On the bright side, seeing returning characters like Martin Freeman’s Everett Ross, Angela Bassett’s Queen Ramonda, Winston Duke’s M’Baku, and Danai Gurira’s Okoye brought a big smile to my face. Okoye and Ramonda get a much meatier role this time, and the tensions between them make for some great entertainment. People will rightfully be cheering for Bassett’s powerful portrayal here, but I think Gurira deserves special praise. We learn more about Okoye not through exposition but through her actions. Having failed to protect King T’Challa, the burden of responsibility to keep princess Shuri safe is heavy, and how Okoye navigates through its trials and tribulations is a delight to watch. I wish M’Baku had a bigger role, but what he’s given here is enough as far as the story is concerned.
Everett Ross, Wakanda’s favourite colonizer, has a smaller but important role here, as he’s seemingly the only one outside Wakanda who sympathizes with the grieving nation. It’s a shame, though, that his entire sub-plot adds virtually very less to the actual story, existing as a tease for Marvel’s next projects (hello Thunderbolts). Slight spoiler: Watching his back and forth with Julia Louis-Dreyfus’s Contessa Valentina is cool and all, but it doesn’t add anything to the film besides bringing up a couple of interesting questions, nothing that couldn’t be achieved with fewer scenes.
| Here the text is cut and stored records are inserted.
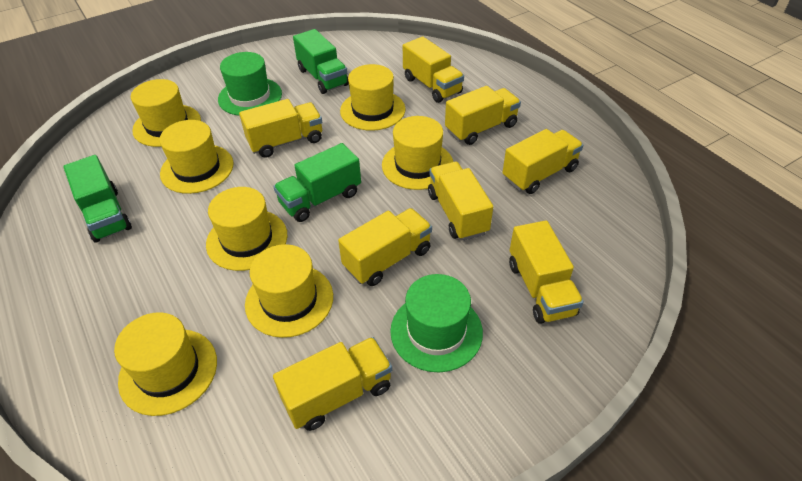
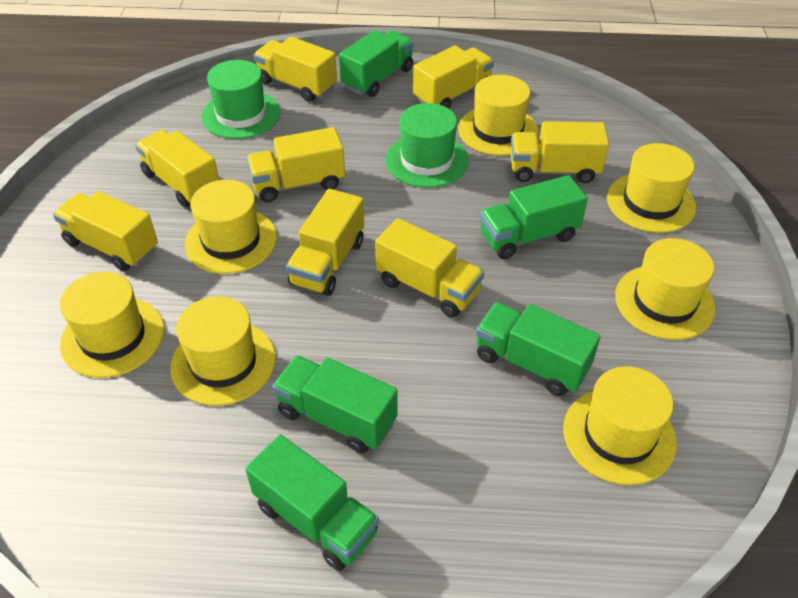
green truck: 3 -> 5

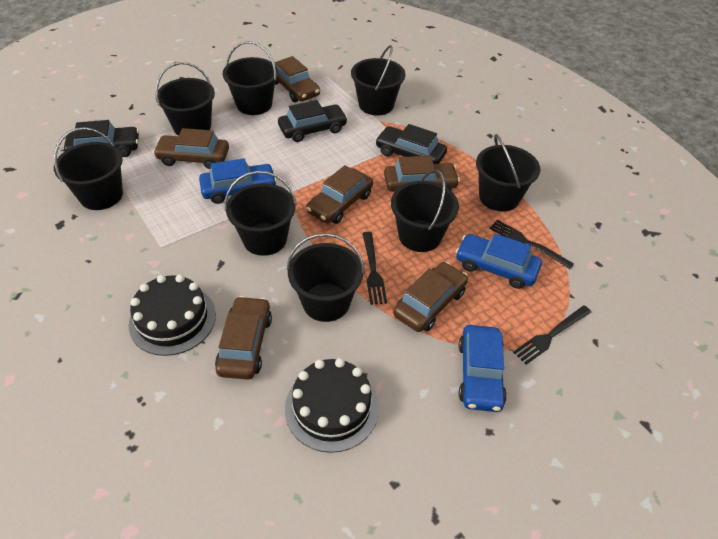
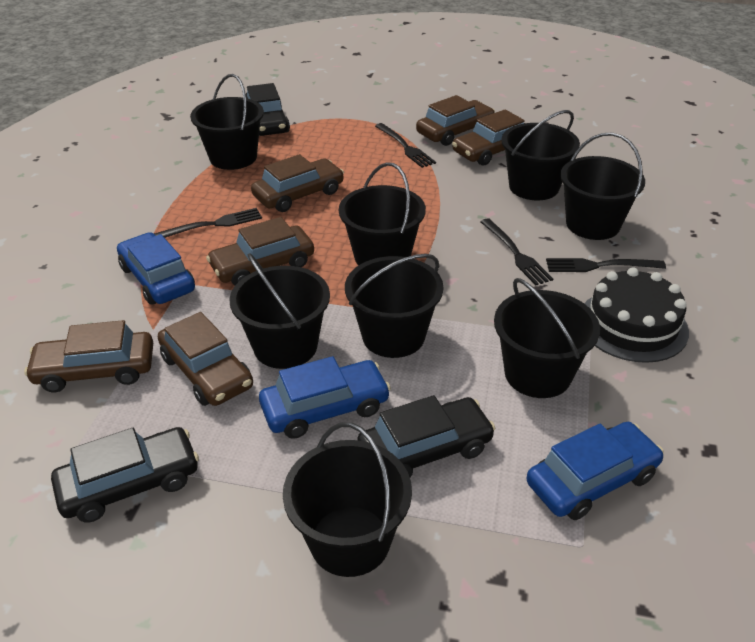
black cake: 2 -> 1
black fork: 3 -> 4

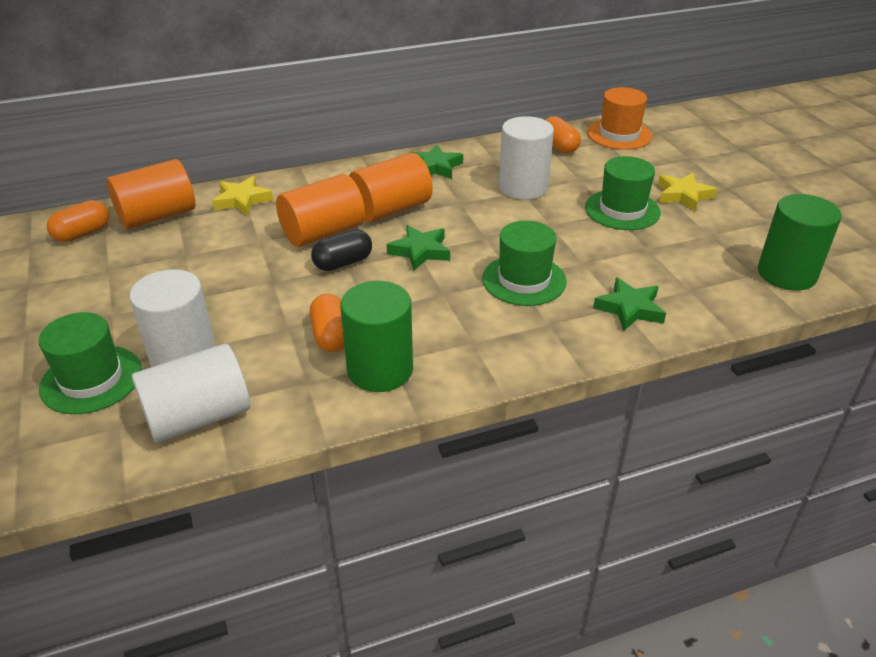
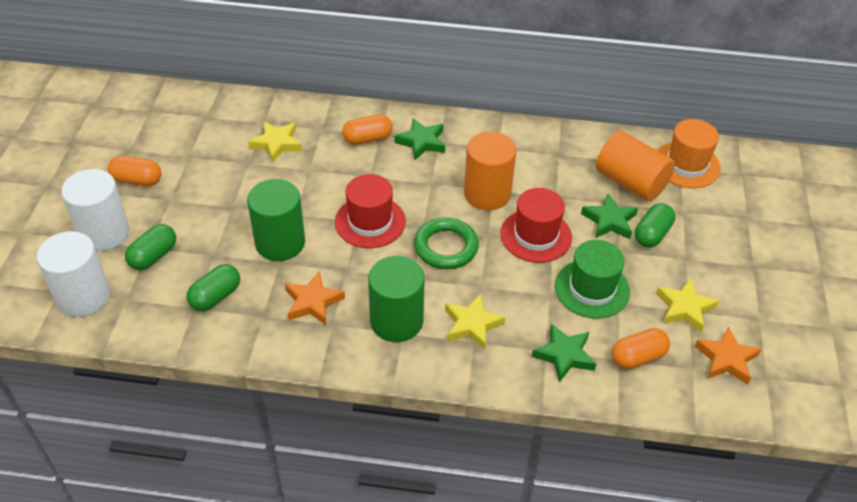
black capsule: 1 -> 0
green capsule: 0 -> 3
green hat: 3 -> 1
green ring: 0 -> 1
orange cylinder: 3 -> 2
orange star: 0 -> 2
red hat: 0 -> 2
white cylinder: 3 -> 2
yellow star: 2 -> 3

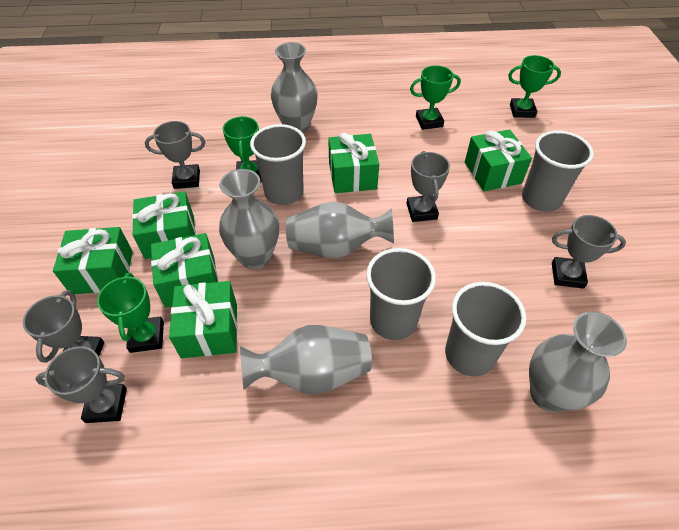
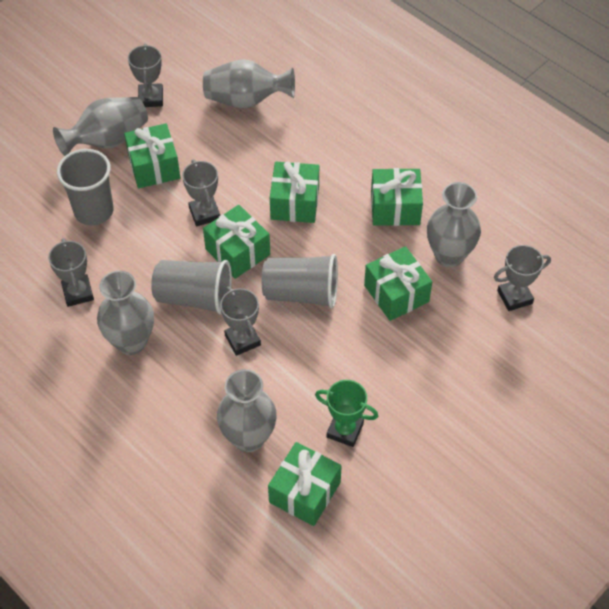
green trophy: 4 -> 1
grey cup: 4 -> 3

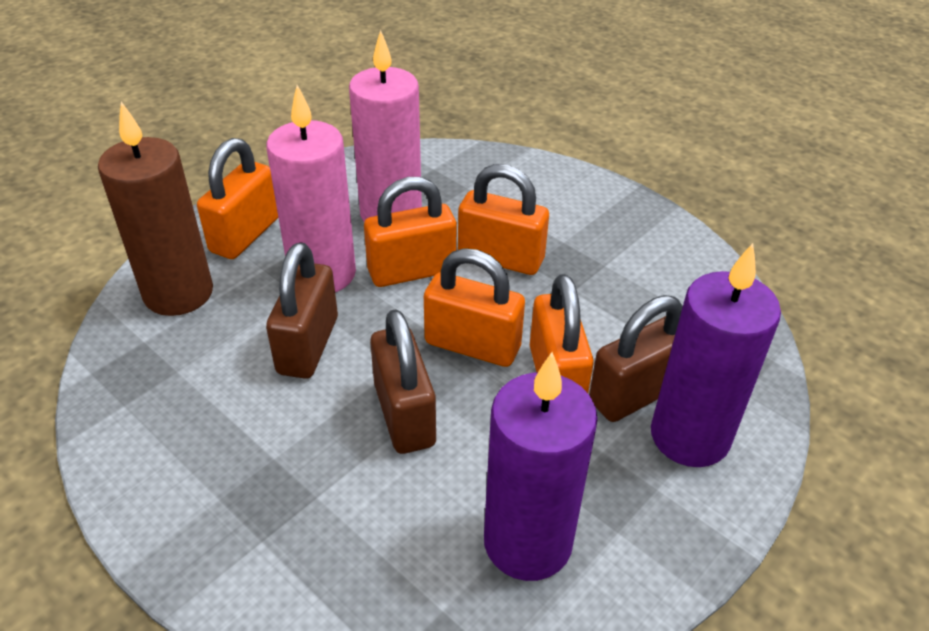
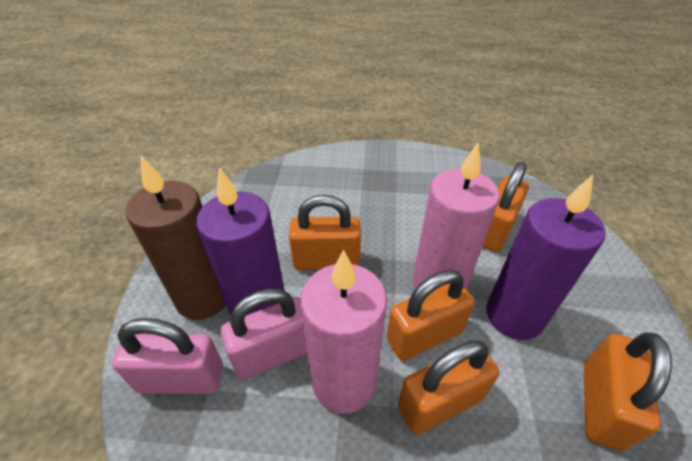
brown padlock: 3 -> 0
pink padlock: 0 -> 2

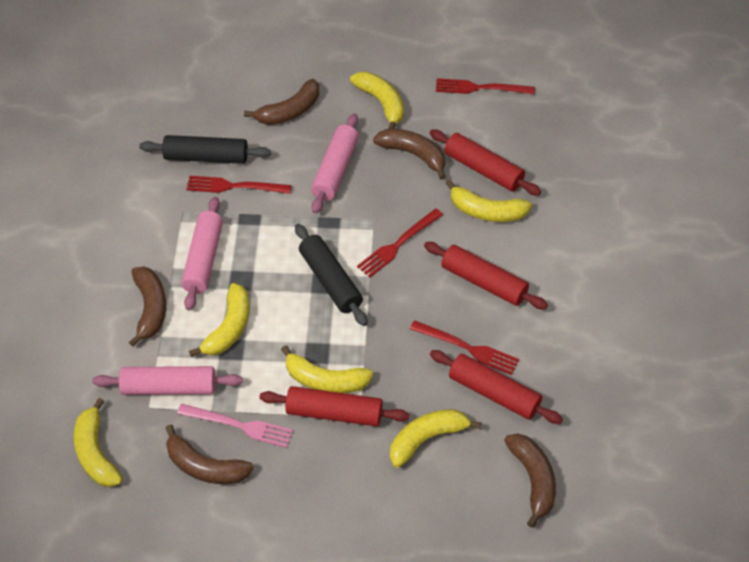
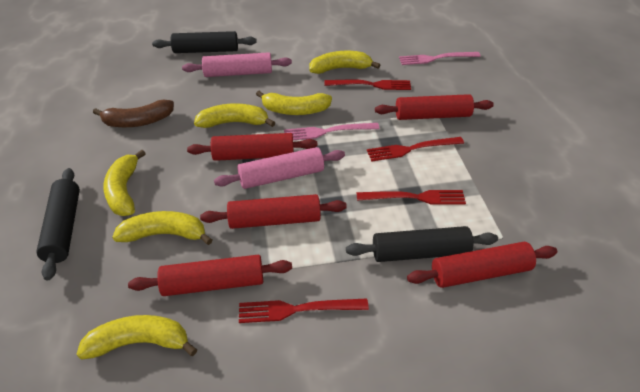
black rolling pin: 2 -> 3
brown banana: 5 -> 1
pink fork: 1 -> 2
pink rolling pin: 3 -> 2
red rolling pin: 4 -> 5

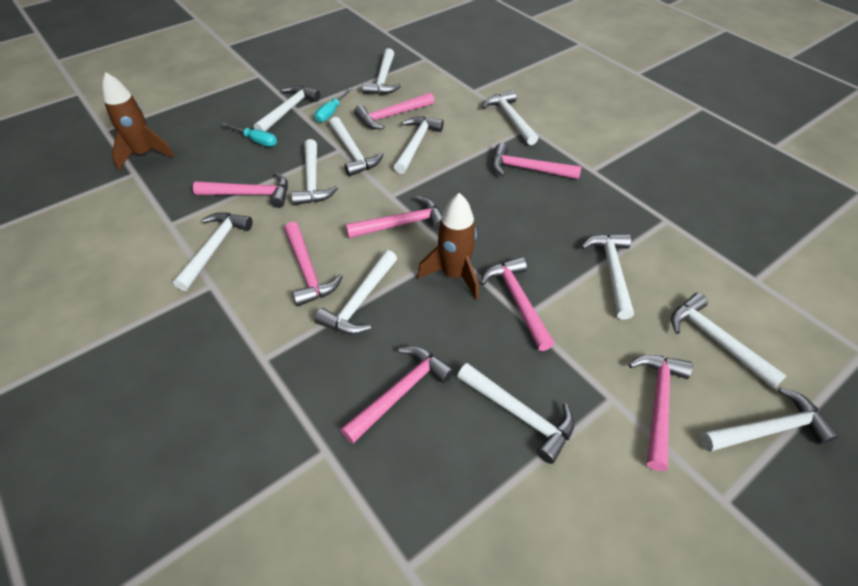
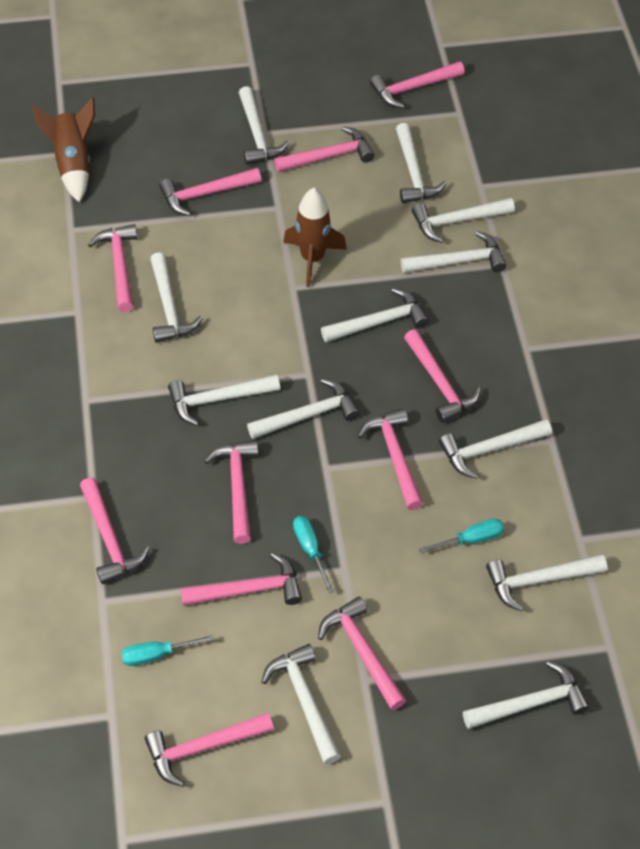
pink hammer: 8 -> 11
turquoise screwdriver: 2 -> 3

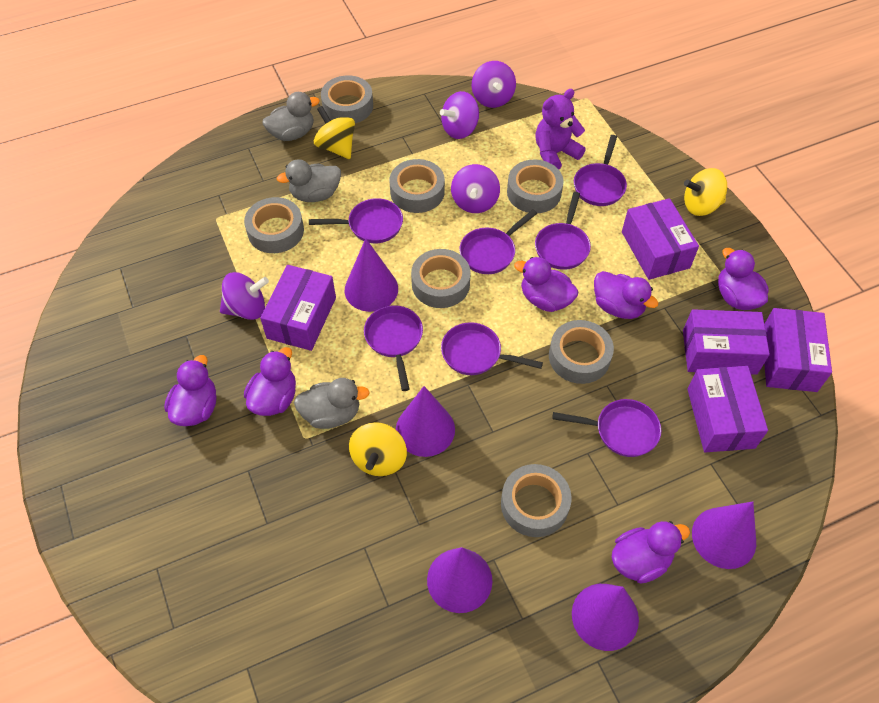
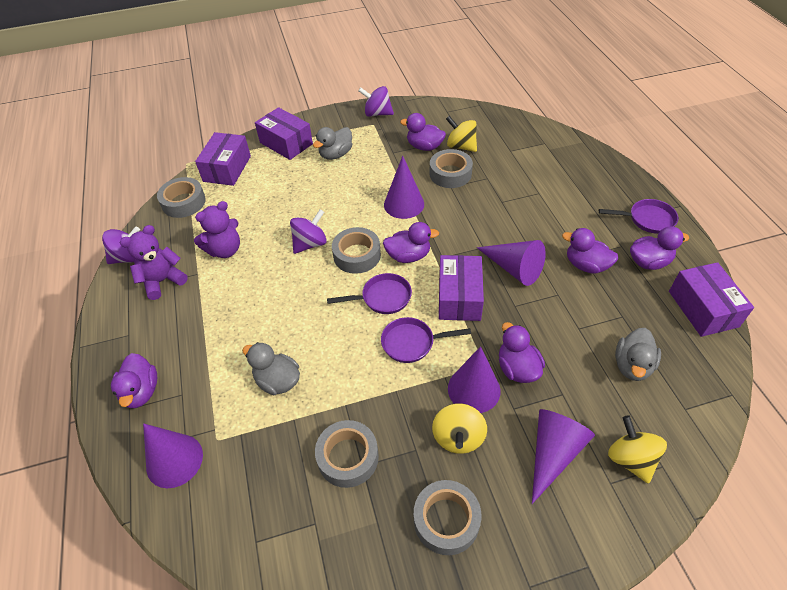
grey tape: 7 -> 5
purple box: 5 -> 4
purple pan: 7 -> 3
purple spinning top: 4 -> 3
purple teddy bear: 1 -> 2

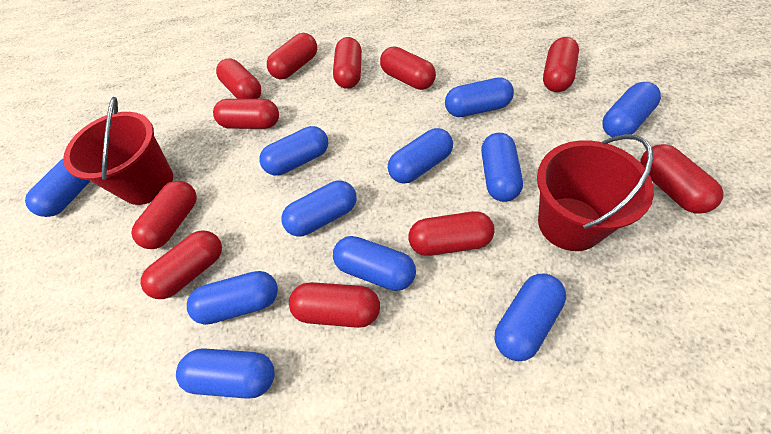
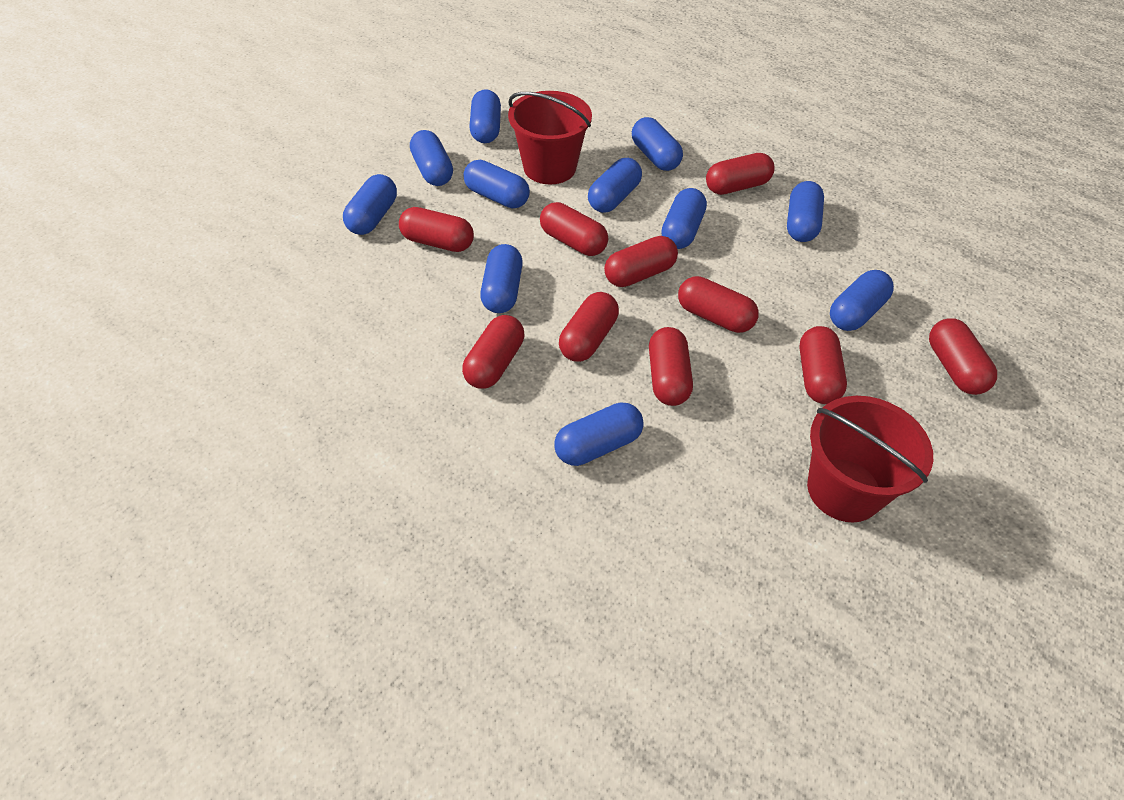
red capsule: 11 -> 10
One of the complaints of the previous Black Panther movie was its lacklustre visuals, especially in the finale. Thankfully, Wakanda Forever excels in that department…for the most part. Since Marvel is now doing multiple projects in any given year, it’s clear as crystal to me that expecting the same level of polish is stupid, which it is. The big action sequences look good, but it’s the smaller moments where VFX-heavy shots falter. It suffers from what I call the “blank frame syndrome” when you see a group of characters standing in front of an obvious green screen with the background somewhat hastily rotoscoped in. Coupled with the generally shallow depth of field in the shot composition, many moments in the film reminded me that yes, this is a movie. Beyond those, though, the film generally looks better than the last one! Autumn Durald Arkapaw returns behind the camera, fresh off her work with Marvel in Loki, crafting beautiful images that don’t need to rely on CGI. If only I could actually see what was going on in the underwater and night-time scenes, this might’ve joined the upper ranks of Marvel’s cinematography.
Second viewing note: On my IMAX rewatch, the colours and brightness popped out more, helping the visibility considerably more in the scenes I mentioned above. I still wish those night-time and underwater shots had more vibrancy, but it works as setting up Talokan to be the visual opposite of Wakanda.
The film’s closing moments will stay with me as some of the best in Marvel history, thanks largely in part due to the unison of the camera work, lighting, and of course, Ludwig Göransson’s beautiful, sad but uplifting score.
Of course, like most Marvel movies, some surprises are bound to move the MCU forward. Overall, though, the film is much more focused on telling its own story while giving tribute to the late Boseman, which is done with grace and care.
Marvel Studios’ Black Panther: Wakanda Forever is out now in cinemas.